Early release would be a sensible short-term response to the immediate crisis. In the longer term, we need to determine measures to reduce the use of imprisonment. Legislation should remove custody as an option for lower-level crime and require sentencing to take into account a prison’s capacity. That must be reinforced by sustained government efforts to persuade the courts and the public of the benefits of using prisons more sparingly. I note that governors will make wider use of prison rules on release on licence. Can the Minister indicate the number involved? Who will supervise the licensing condition? Who will monitor progress? Are we providing adequate resources to the Probation Service, which is now overstretched? The Statement, whichever way you dress it up, is a clear indictment of our criminal justice system, indicating that it has failed, and it will take a long time to restore public confidence in how we deal with prisoners in this country.
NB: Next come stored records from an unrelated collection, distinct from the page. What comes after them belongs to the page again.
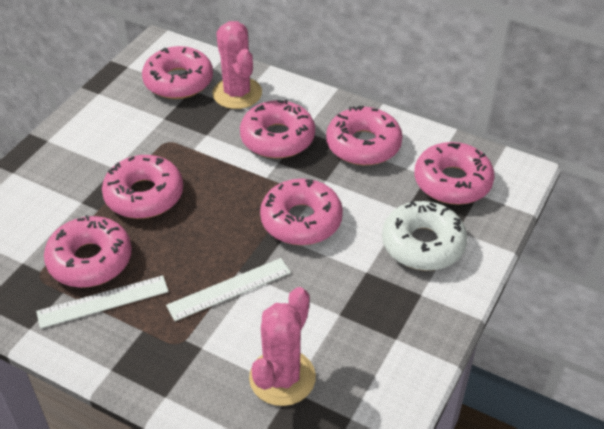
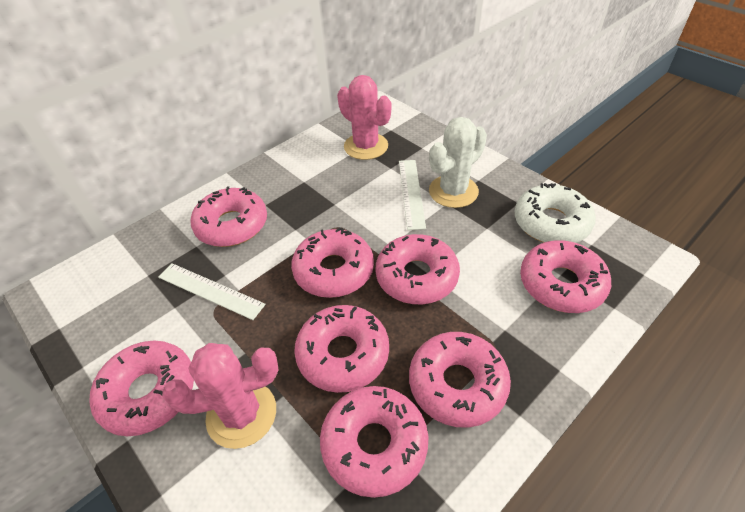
pink donut: 7 -> 8
white cactus: 0 -> 1

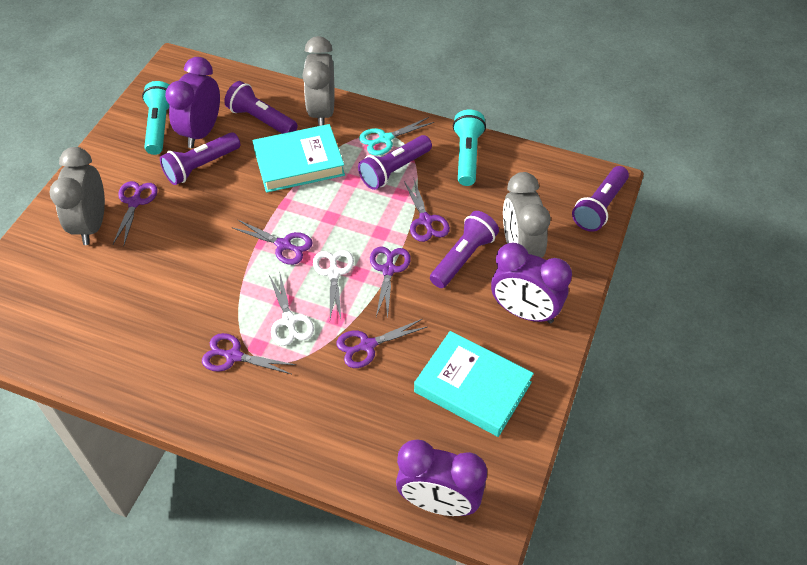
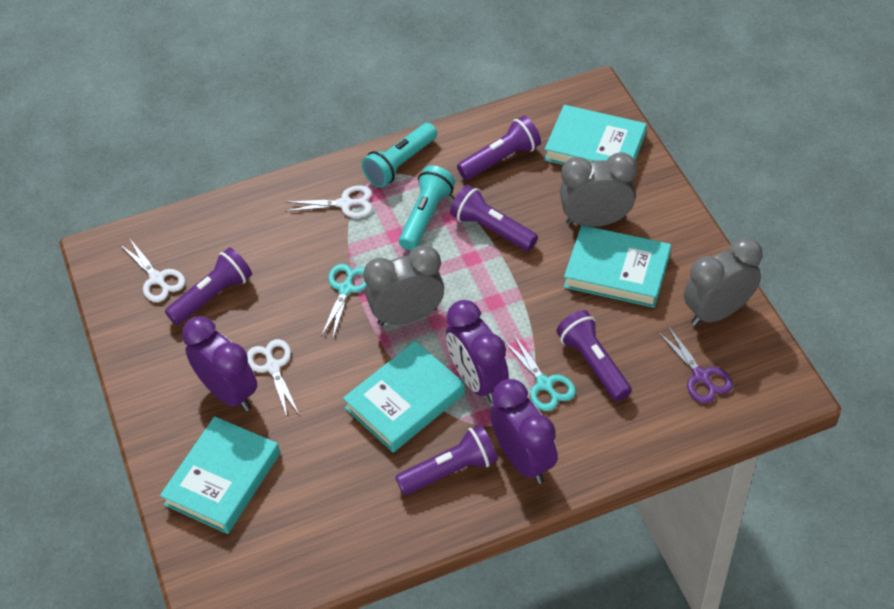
purple scissors: 6 -> 1
turquoise book: 2 -> 4
turquoise scissors: 1 -> 2
white scissors: 2 -> 3

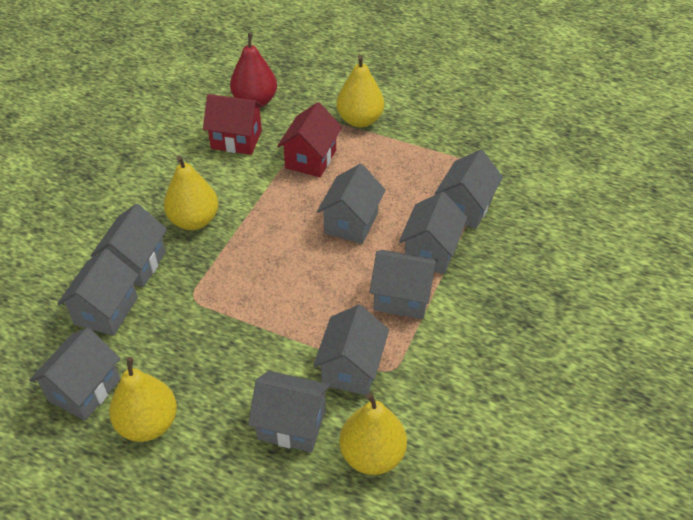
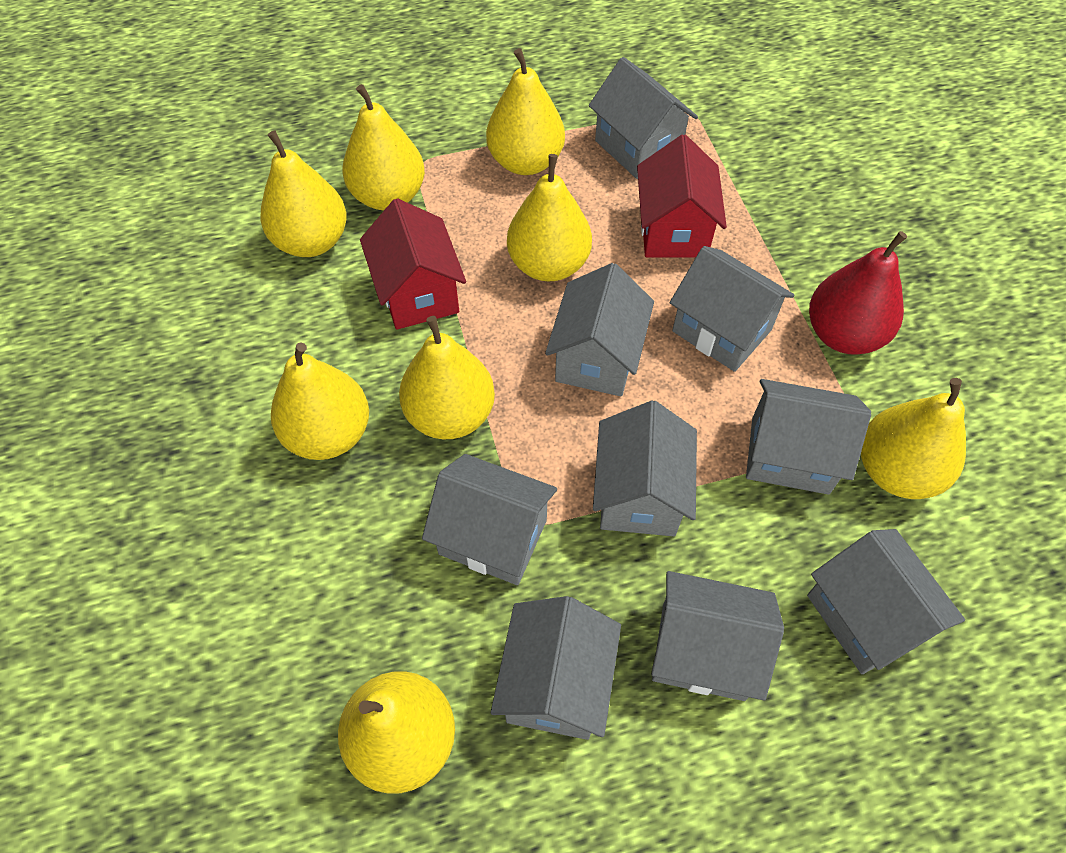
yellow pear: 4 -> 8

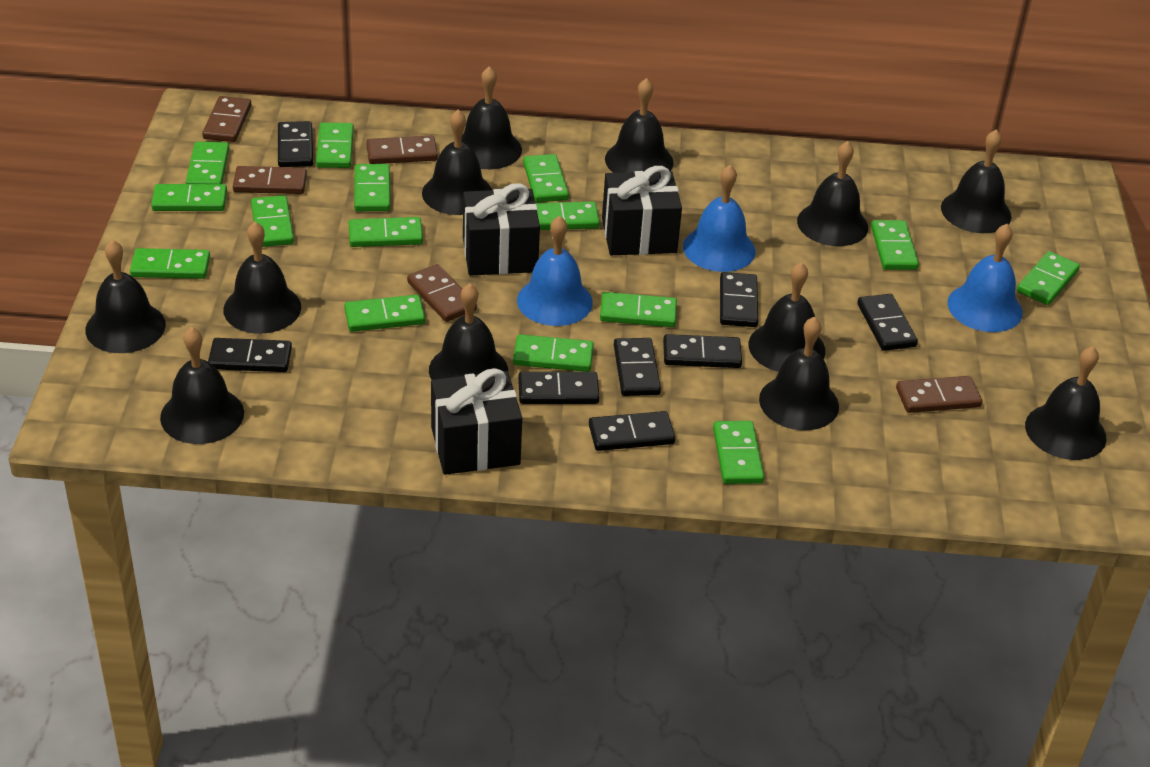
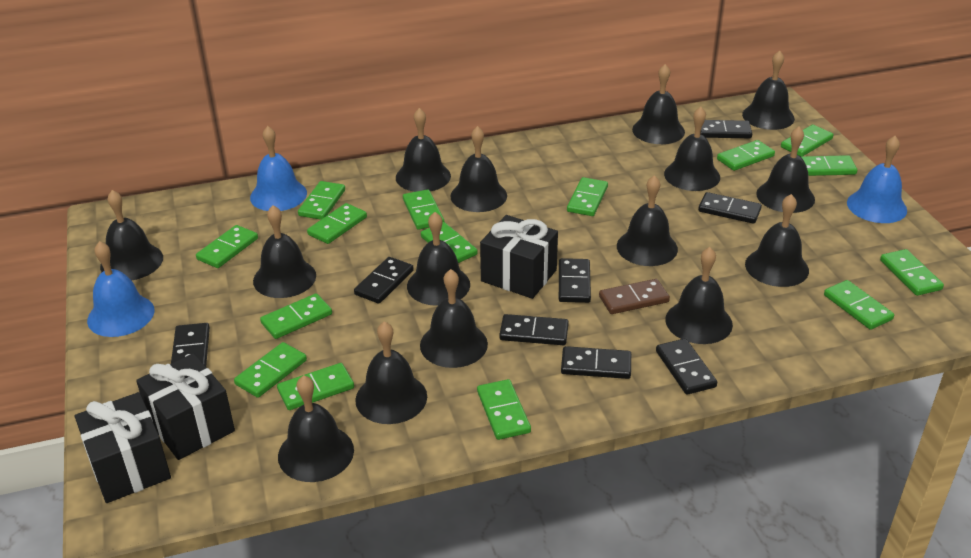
black bell: 12 -> 15
brown domino: 5 -> 1

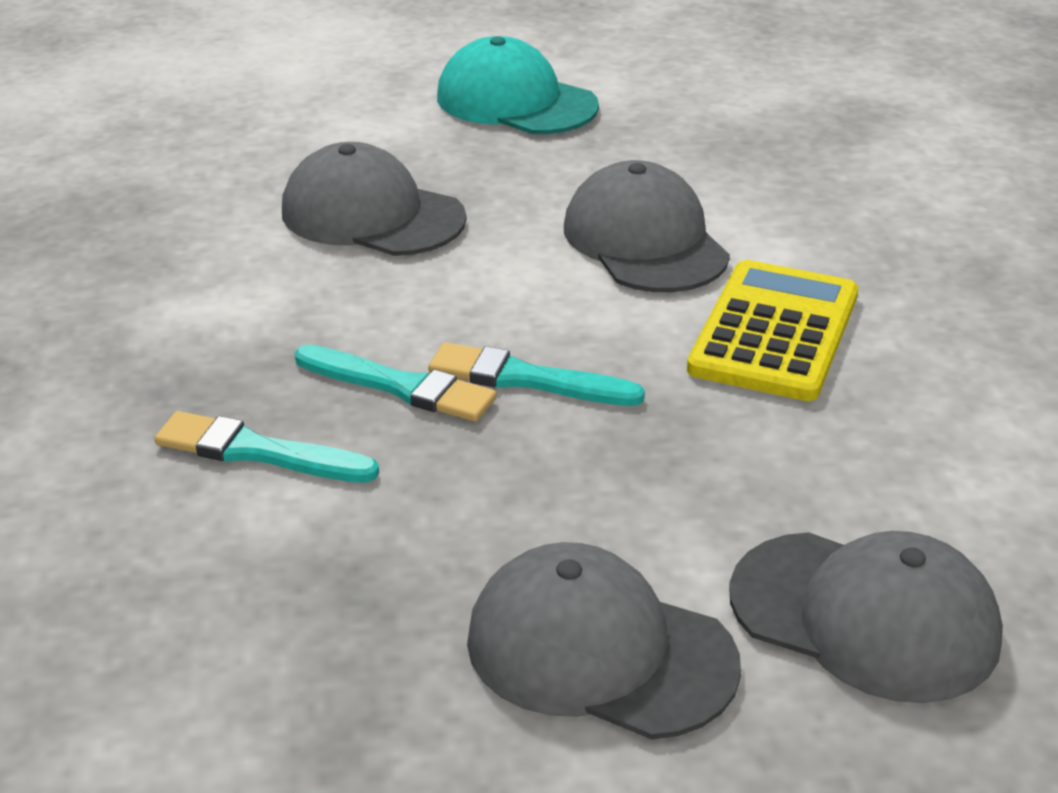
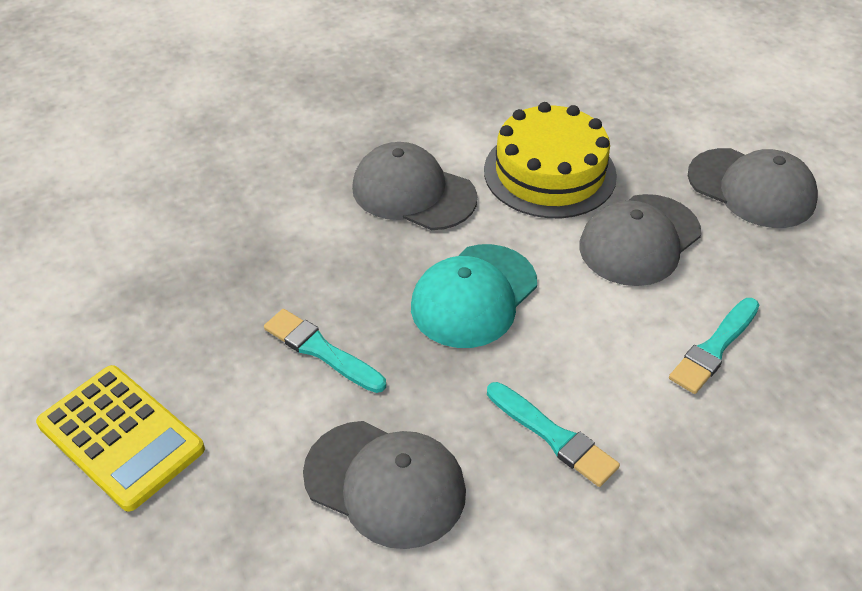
yellow cake: 0 -> 1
My Lords, I apologise to the noble Lord, Lord Henley, for not giving him the final version of the Statement before 2.50 pm. In the 6 May interview on Sky News I was denying that I was coming with a plan for early release. I thank him for wishing me the opposite of resignation.
Why are we not using prison ships? We have looked at them; they are more expensive and less effective than the measures that we are taking to build extra prison places. The same applies to redundant military camps and secure mental asylums. The number of people affected is 1,200, not 2,000. There was no briefing from my department yesterday. I welcome the support given by the noble Lord, Lord Dholakia, on the Statement.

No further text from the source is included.